Radiation Effects in High Tc Superconductors for Space Applications

Abstract

YBa2Cu3O7 is one of the new class of superconductors having a critical temperature (Tc) above 90 K. Devices using these materials would require minimal refrigeration to operate in space. It is important, therefore, to determine the effect of natural space radiation on these materials. Preliminary experiments have been performed to study displacement damage and ionization effects in 100μm thick films of YBa2Cu3O7. Samples of these films were irradiated at room temperature with 1) 56 MeV electrons up to a total fluence of 1.6×1015 cm-2, 2) 6 MeV protons up to a total fluence of 5.0×1013 cm-2, and 3) 63 MeV protons up to a total fluence of 1.09×1014 cm-2. It is concluded from the electron irradiations that the major effect of ionization is to increase the normal resistivity of the material.
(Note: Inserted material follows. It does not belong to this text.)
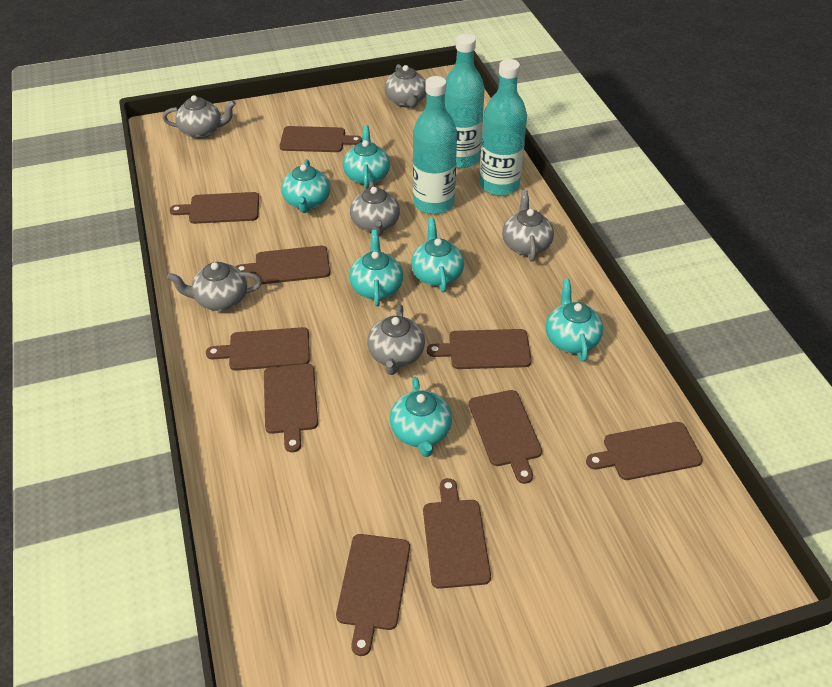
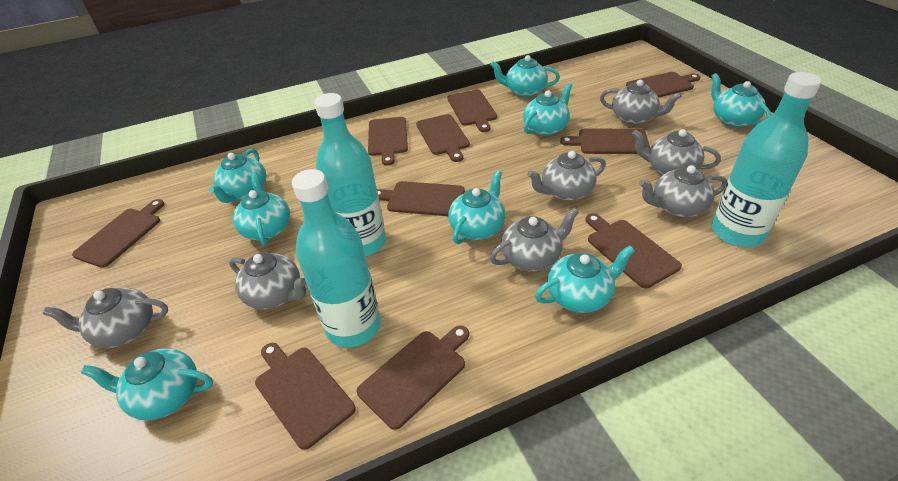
grey teapot: 6 -> 7
turquoise teapot: 6 -> 8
Although Tc(onset) was not much affected by either the electron or the proton irradiations, Tc(completion) varied substantially with proton fluence and at the higher fluences there was evidence of a non-superconducting region even at 4 K. It appears from the shape of the resistivity-temperature curve that high energy proton irradiation induces a partially superconducting multi-phase mosaic. Comparing worst case space environments to the radiations described above, it is concluded that this high Tc material could be made to remain superconducting for extended space missions with only moderate shielding.